My sister, Qurat, is a much kinder person than I am. I am not an unkind person, but I have a very low threshold for bullshit. Consequently, I am much more impatient (and fast) at weeding out negative people and influences from my life. I have no patience for forgiveness, and definitely none for politely keeping up appearances for people. These are not virtues - simply a set of values I have come to live by. My life is too busy, too short, too full to accommodate, to put it quite bluntly, other people's bullshit. Simple philosophy: Love fiercely those who deserve your love, weed out everyone else from the perimeter of everyday thought - they will exist in the fringes, of course, but they are not important enough or interesting enough for active screen time. It took me years to get to this place of contentment, and a lot of my strength behind consistently implementing this life-lesson comes from having a very cohesive and protective circle of family and friends, my insulation from all the aforementioned bullshit. My sister is a more open person than I am. She lets people in. People, in general, are really fond of her, because she is just a genuinely pure and nice person, someone who makes you feel important when she talks to you. She has this way - it's hard to explain, but it's like having Miss Honey from Matilda by your side all the time when you're with her.

So, I think I have very well established that we are quite, quite different. Even as less as two years ago, we would invariably end our conversations with arguments and judgments (more from me than her), because we would each say something (most of the time, inadvertently) to tick the other off. Then we had a series of conversations. We decided to really give each other a few minutes of listening without question or judgment when we talked. And I think we both helped each other - she made me more compassionate, and I would like to think that I contributed something, too, although what it is exactly, I don't know.

In light of all this, Qurat's message yesterday surprised me. "I think today's blog post was too personal, something not meant for public view." I was partly taken aback because Qurat never offers any kind of criticism (so this comment was good, she is not loving her sister's writing blindly), and partly because I have written other posts that are much more personal, intensely so.

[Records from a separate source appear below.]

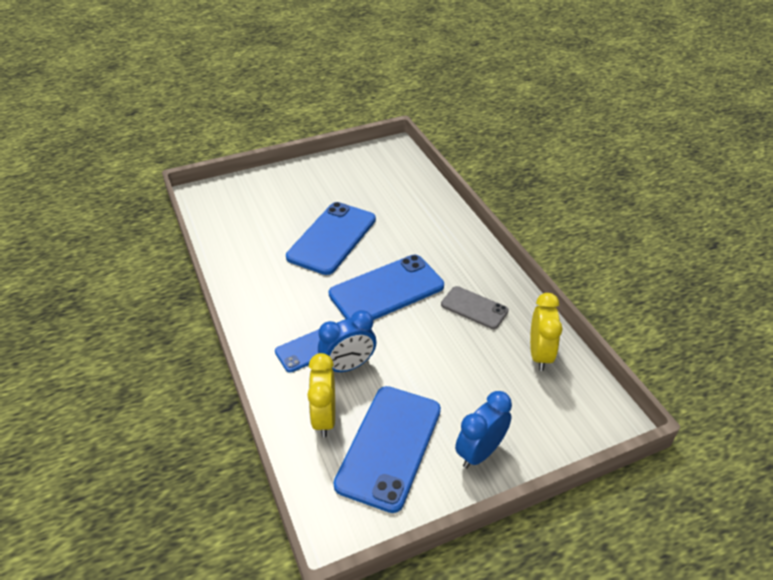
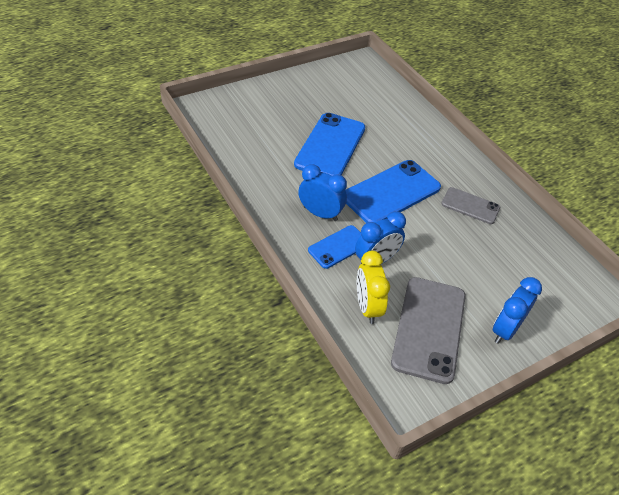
camera: 10 degrees left, 5 degrees up
(300, 311) = (320, 213): none -> blue clock
(389, 446) = (429, 328): blue phone -> grey phone
(539, 354) = (534, 245): yellow clock -> none

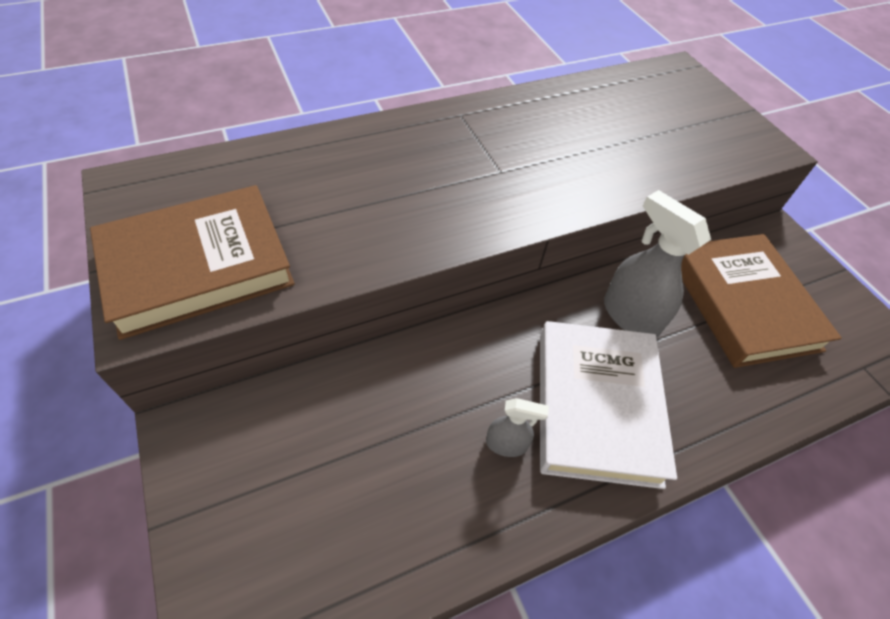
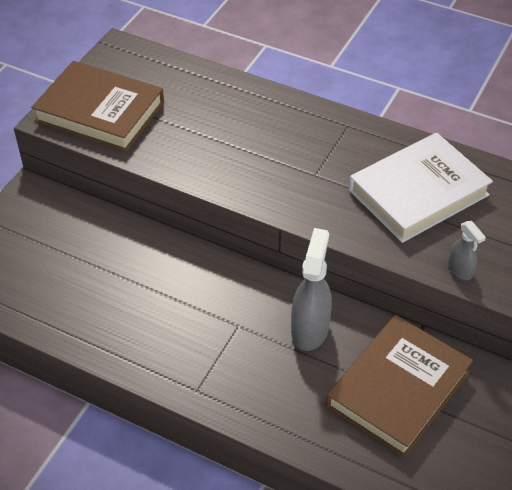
camera: 55 degrees right, 5 degrees down
(506, 444) = (146, 319): grey spray bottle -> grey spray bottle (460, 270)
(597, 406) = (216, 347): white book -> white book (418, 192)

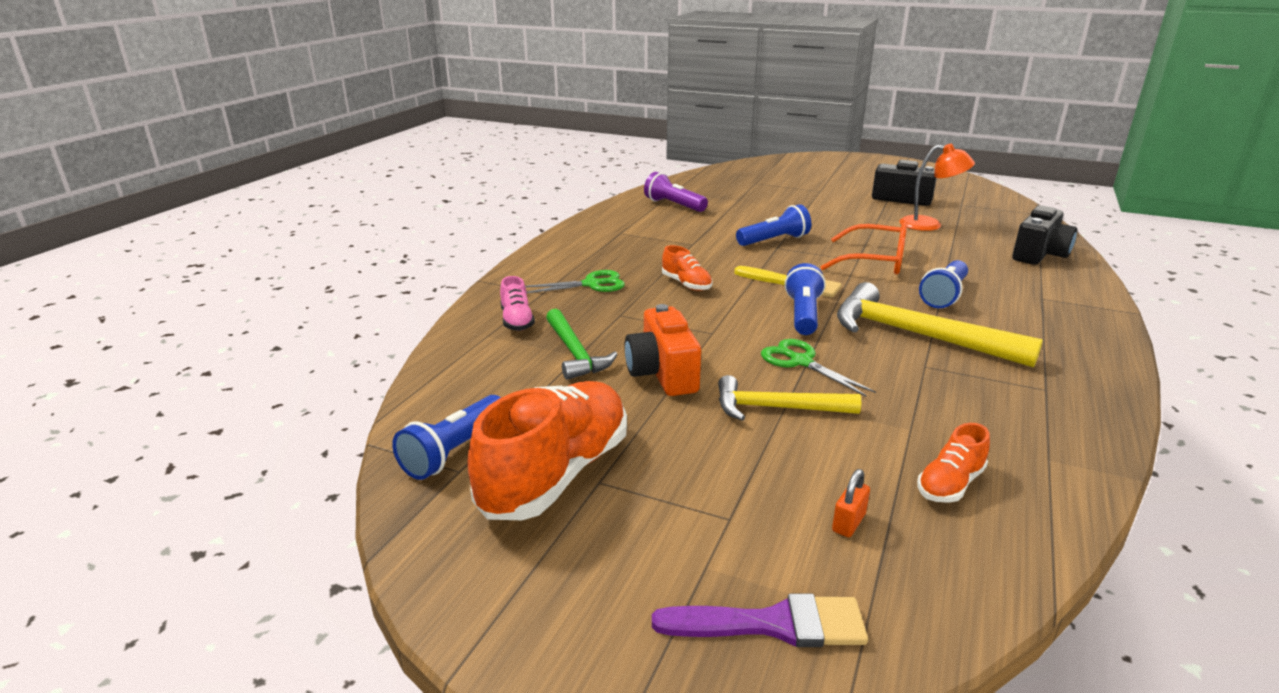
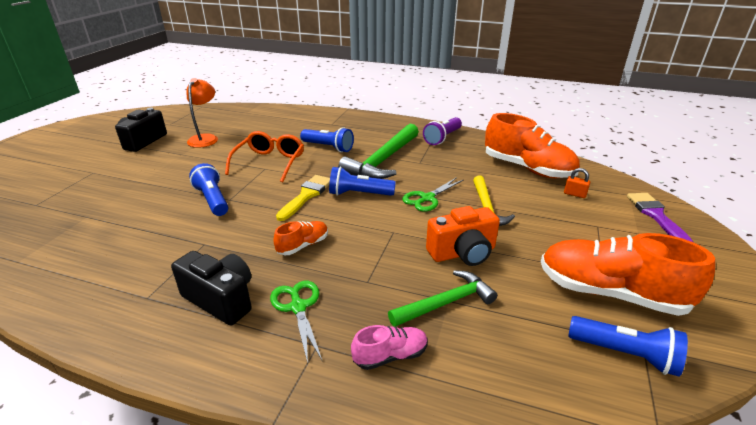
camera: 95 degrees left, 5 degrees up
(674, 205) = (72, 259): purple flashlight -> purple flashlight (442, 138)
(917, 335) = (383, 160): yellow hammer -> green hammer
(950, 484) = (527, 168): orange shoe -> orange shoe, size x2.10
(1039, 254) = (270, 116): black camera -> black camera (221, 299)

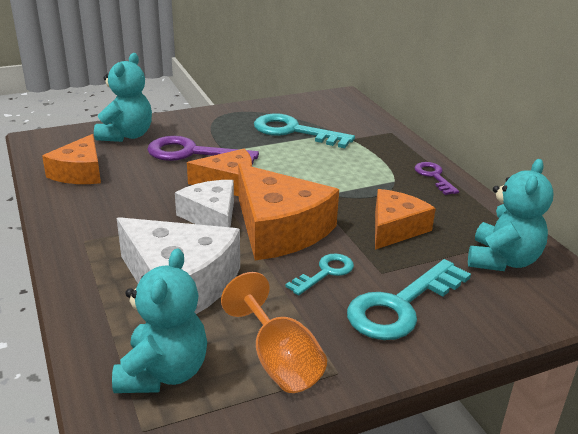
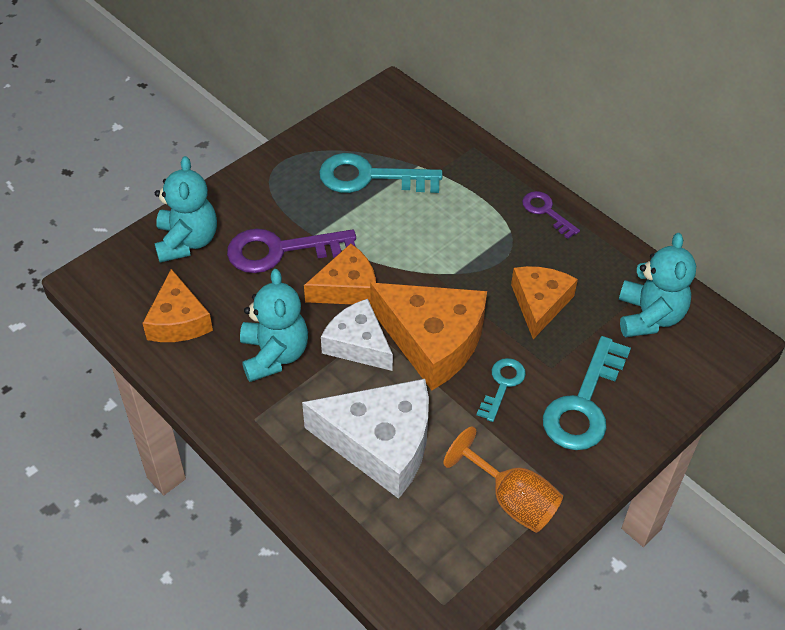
camera: 20 degrees left, 20 degrees up
(163, 373) = (426, 545): turquoise teddy bear -> turquoise teddy bear (274, 355)

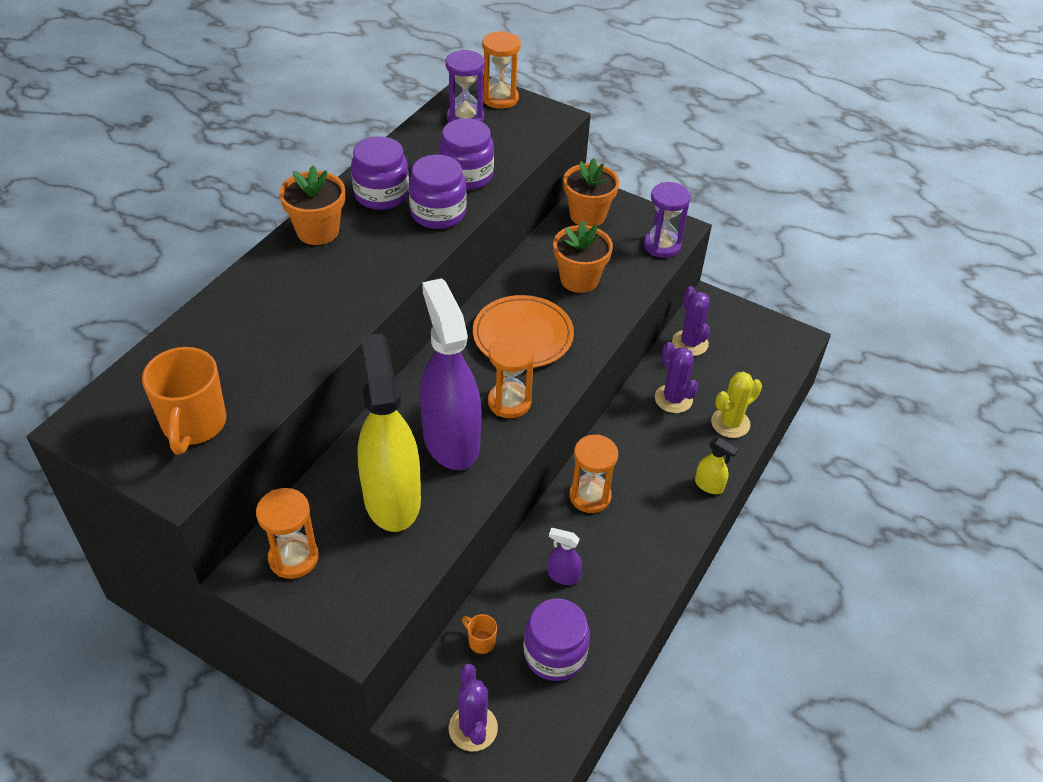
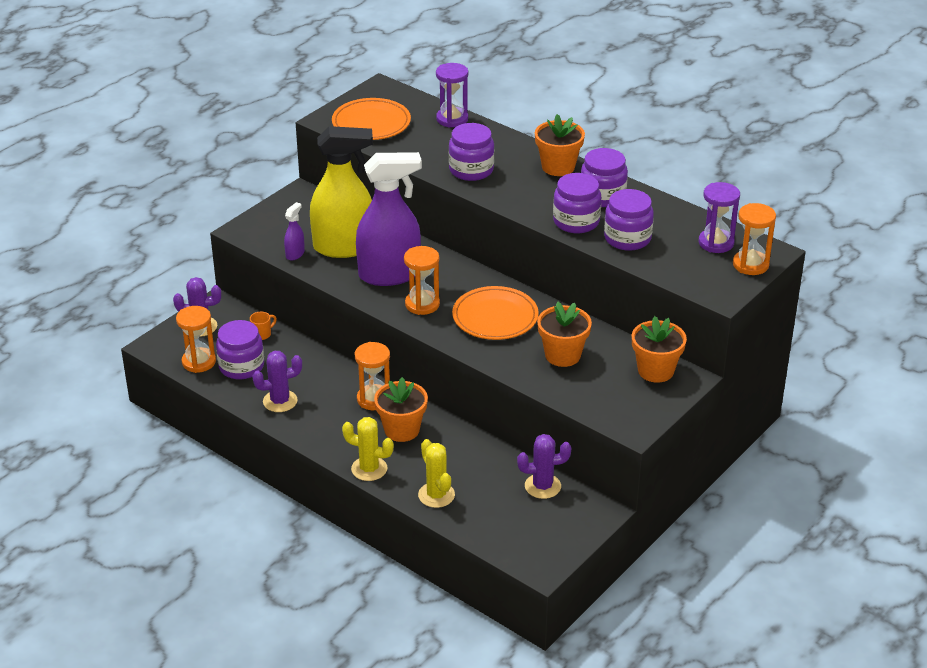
camera: 100 degrees right, 10 degrees down
(194, 425) = (371, 123): orange mug -> orange plate
(293, 558) = (307, 209): orange hourglass -> orange hourglass (199, 362)
(327, 307) = (471, 170): none -> purple jar
(563, 576) = (303, 377): purple spray bottle -> purple spray bottle (295, 254)
(637, 463) = (402, 430): none -> orange flower pot
(662, 245) = (607, 413): purple hourglass -> purple hourglass (452, 119)
(673, 399) = (471, 463): purple cactus -> purple cactus (280, 401)
(709, 485) = (369, 469): yellow spray bottle -> yellow cactus

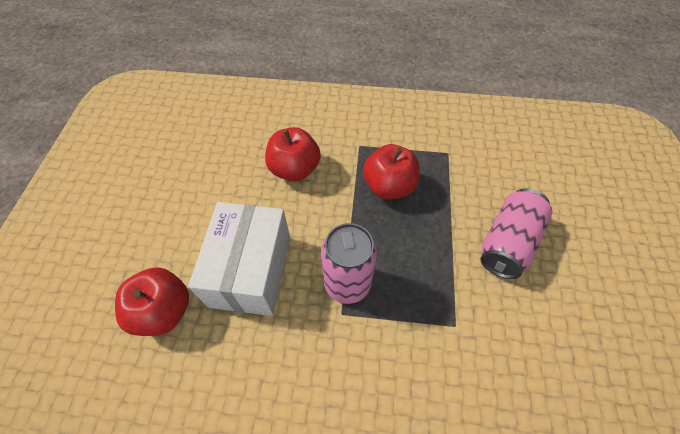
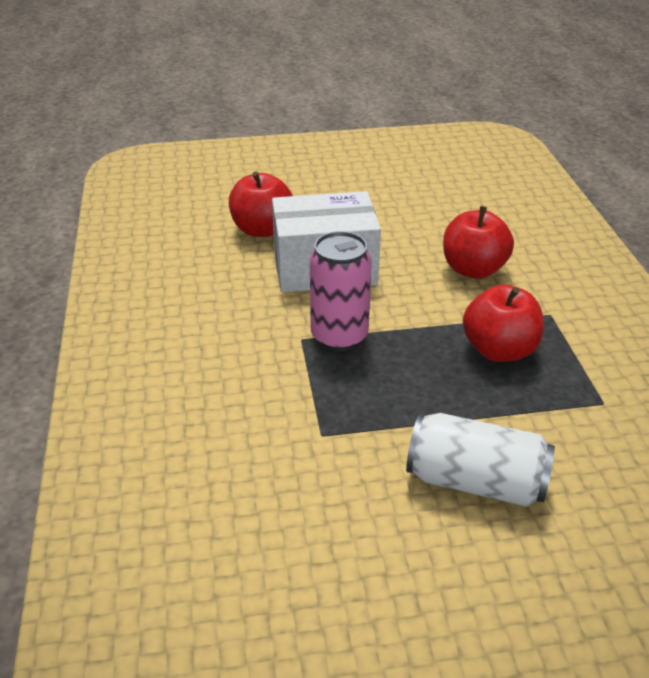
camera: 75 degrees right, 20 degrees down
(507, 242) = (475, 481): pink can -> white can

What was different about this one? Aha! It was the "I met a boy, left Pakistan for him, married him" story. The admission of leaving home for love is definitely still more than a little scandalous back home. I can imagine people asking questions like, "How did her parents let her leave?" "How shameless of her to write about this as if it's something to be praised." "What kind of message is this?" "Would she be OK if her own daughter decided to follow someone in the name of love?" My little sister was feeling protective of me. I am so full of love for her right now, which is why I do have to address this here, in this space where the original story appeared. Chin up, little sister.

The fact is, I have so systematically removed myself from the mouths that spew such nuggets of wisdom - err, excuse me, I meant nuggets of bullshit - that I don't even take such things into account. It wasn't until I had thought a fair bit about what Qurat said and talked to her on Skype afterwards that I truly realized the implications of such an admission. Pervasive judgment. So, let's get something straight. All due respect to people who still care about this mentality, but frankly, my dear, I don't give a damn. And that makes me abrasively honest. That may not be a universally good thing, but it works for me. There are things I haven't written about here, because like any other person, I have matters I struggle with in the privacy of my own thoughts, but I am actively working towards conquering them and maybe penning them one day.